But in terms of the mortality rate, “we have come back to pre-pandemic numbers”, Arnaud Le Menach, of the WHO’s Global Malaria Programme, told reporters.
In 2020, disruptions caused by the Covid-19 pandemic led to a sharp increase in malaria-related mortality, with an additional 55,000 deaths counted that year.
Since then the total number of deaths from malaria, which is caused by a mosquito-borne parasite, has gradually shrunk, as has the mortality rate.
The estimated 2023 mortality rate in Africa of 52.4 deaths per 100,000 population at risk meanwhile still remains more than double the target level set by a global strategy for combatting malaria through 2030, WHO said, insisting “progress must be accelerated”.
WHO pointed to the wider rollout of malaria vaccines as a promising development, expected to save tens of thousands of young lives each year.
The two jabs currently in use, RTS,S and R21/Matrix-M, hold the promise of significantly easing the burden in Africa, which accounts for up to 95 percent of all malaria deaths.
Malaria vaccines were first introduced in April 2019, first in Malawi, with Kenya and Ghana following suit.
Through the end of 2023, nearly two million children in those three countries received jabs of the RTS,S vaccine, WHO said.
“We saw in those three pilot countries… a 13-percent drop in mortality during the four years of the pilot programme,” said Mary Hamel, who heads WHO’s malaria vaccine team.
The WHO now looked forward to seeing a similar drop in other countries introducing the vaccines, she told reporters, pointing out that countries that began introducing the jabs early this year were “following a similar trajectory”.

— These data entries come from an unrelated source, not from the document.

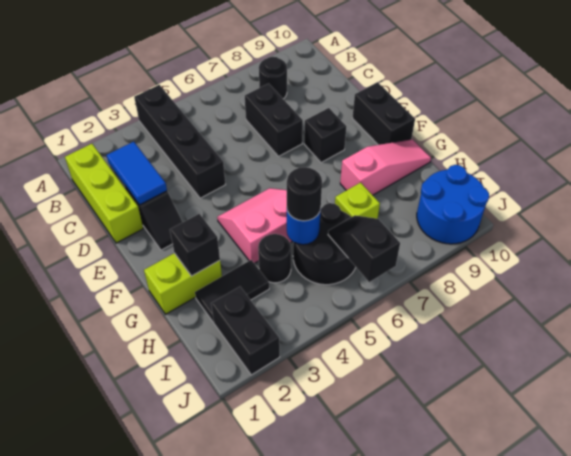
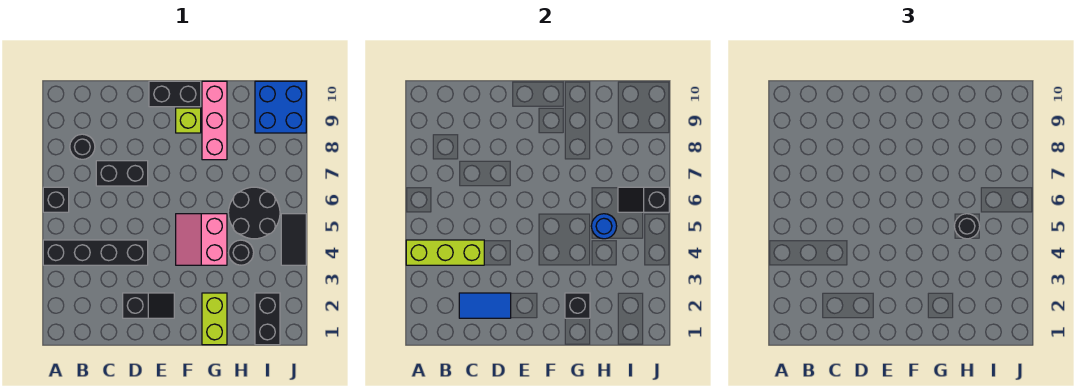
lime brick B1:D1 level 1 -> lime brick A4:C4 level 2
black brick E8 level 1 -> black brick A6 level 1
pink slope G8:G10 level 1 top 8 -> pink brick G8:G10 level 1
black tile H2:H3 level 1 -> black tile J4:J5 level 1
lime brick H7 level 1 -> lime brick F9 level 1
black brick I2:J2 level 1 -> black brick I1:I2 level 1
blue round brick I9:J10 level 1 -> blue brick I9:J10 level 1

So far, 17 nations across sub-Saharan Africa have included the jabs in their routine immunisation programmes, she said
Another eight countries had been approved to receive funding towards introducing the vaccines through the vaccine alliance GAVI, WHO said.
In another promising development, new-generation dual-insecticide nets nets are becoming more widely available.

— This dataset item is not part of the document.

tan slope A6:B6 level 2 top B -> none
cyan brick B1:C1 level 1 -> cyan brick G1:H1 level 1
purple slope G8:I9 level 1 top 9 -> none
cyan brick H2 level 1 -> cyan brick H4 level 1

These nets, which are coated in a new generation pyrrole insecticide in combination with the standard pyrethroid insecticide, have been shown to offer far better protection against malaria.
The WHO estimated earlier this year that such nets had averted 13 million malaria cases and nearly 25,000 deaths over three years.
Despite the successes, the WHO highlighted a number of factors slowing the battle against malaria, including a lack of funds and insufficient stocks of vaccines, as well as climate change, which is allowing a greater spread of the mosquitos that carry the parasite that causes malaria.
“Stepped-up investments and action in high-burden African countries are needed to curb the threat,” WHO chief Tedros Adhanom Ghebreyesus said in a statement.
The Global Fund, a partnership set up to battle AIDS, tuberculosis and malaria, agreed.
“Progress has stagnated for several years,” its executive director Peter Sands warned in a statement.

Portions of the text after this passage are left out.